Climate data for Benjamín Hill, Sonora (1991–2020 normals, extremes 1969–present)
| Month | Jan | Feb | Mar | Apr | May | Jun | Jul | Aug | Sep | Oct | Nov | Dec | Year |
| Record high °C (°F) | 36 (97) | 39 (102) | 41 (106) | 42 (108) | 46 (115) | 48 (118) | 49 (120) | 48 (118) | 48 (118) | 43 (109) | 40 (104) | 36 (97) | 49 (120) |
| Mean daily maximum °C (°F) | 20.8 (69.4) | 22.5 (72.5) | 26.3 (79.3) | 29.7 (85.5) | 34.4 (93.9) | 39.3 (102.7) | 39.2 (102.6) | 38.2 (100.8) | 37.3 (99.1) | 33.3 (91.9) | 27.4 (81.3) | 20.1 (68.2) | 30.7 (87.3) |
| Daily mean °C (°F) | 14.1 (57.4) | 15.5 (59.9) | 18.1 (64.6) | 21.4 (70.5) | 25.5 (77.9) | 30.3 (86.5) | 30.5 (86.9) | 30.0 (86.0) | 28.9 (84.0) | 25.2 (77.4) | 19.5 (67.1) | 13.4 (56.1) | 22.7 (72.9) |
| Mean daily minimum °C (°F) | 7.5 (45.5) | 8.6 (47.5) | 10.0 (50.0) | 13.0 (55.4) | 16.6 (61.9) | 21.2 (70.2) | 21.7 (71.1) | 21.8 (71.2) | 20.6 (69.1) | 17.2 (63.0) | 11.7 (53.1) | 6.7 (44.1) | 14.7 (58.5) |
| Record low °C (°F) | −10 (14) | −9 (16) | −1 (30) | 1 (34) | 3 (37) | 5 (41) | 11 (52) | 10 (50) | 8 (46) | 2 (36) | −8 (18) | −10 (14) | −10 (14) |
| Average precipitation mm (inches) | 19.6 (0.77) | 18.9 (0.74) | 14.0 (0.55) | 2.5 (0.10) | 1.0 (0.04) | 16.4 (0.65) | 97.7 (3.85) | 106.4 (4.19) | 59.1 (2.33) | 16.0 (0.63) | 18.0 (0.71) | 20.5 (0.81) | 390.1 (15.36) |
| Average rainy days | 3.4 | 2.8 | 1.8 | 0.2 | 0.4 | 1.8 | 9.6 | 9.4 | 4.7 | 2.0 | 2.2 | 2.9 | 41.2 |
Source: Servicio Meteorológico Nacional

==Economy==
Agricultural activity is modest with only 747 hectares registered in 2005. The main crops are wheat, corn and grasses for cattle fodder.

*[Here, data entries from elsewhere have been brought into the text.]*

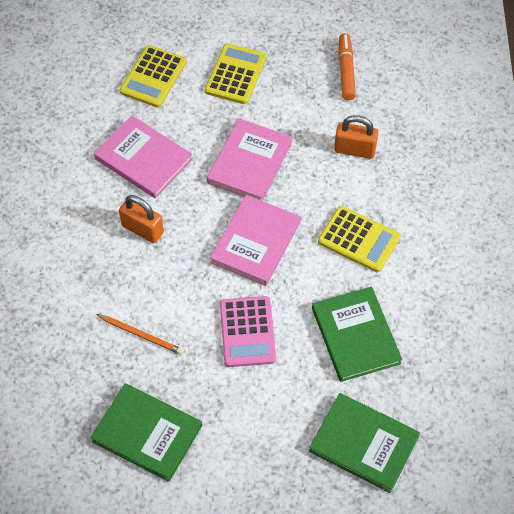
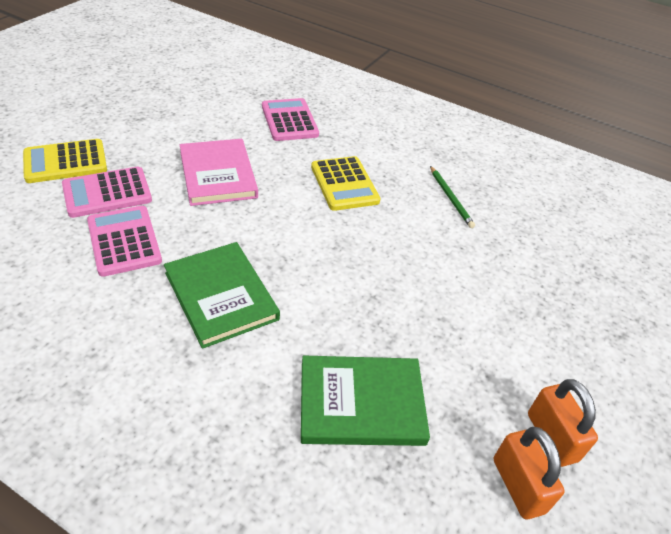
green book: 3 -> 2
green pencil: 0 -> 1
orange marker: 1 -> 0
orange pencil: 1 -> 0
pink book: 3 -> 1
pink calculator: 1 -> 3
yellow calculator: 3 -> 2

There is cattle raising with over 13,000 head counted in 2005. Calves are often exported to the United States of America.

The industrial sector shows potential with several small industries located in an industrial park. Proximity to the important Federal Highway 15 could stimulate this sector in the future.

==History==
Benjamín Hill owes its existence to the railroad. In 1939 it was just a ranch called San Fernando when the federal government chose it for the junction of the Ferrocarril Sonora-Baja California and the Ferrocarril Sud-Pacífico railways, which was finished in 1948. It was given municipal status in 1952. The name is derived from Benjamín Hill, the Sinaloan military leader whom President Venustiano Carranza appointed Governor of Sonora in 1914.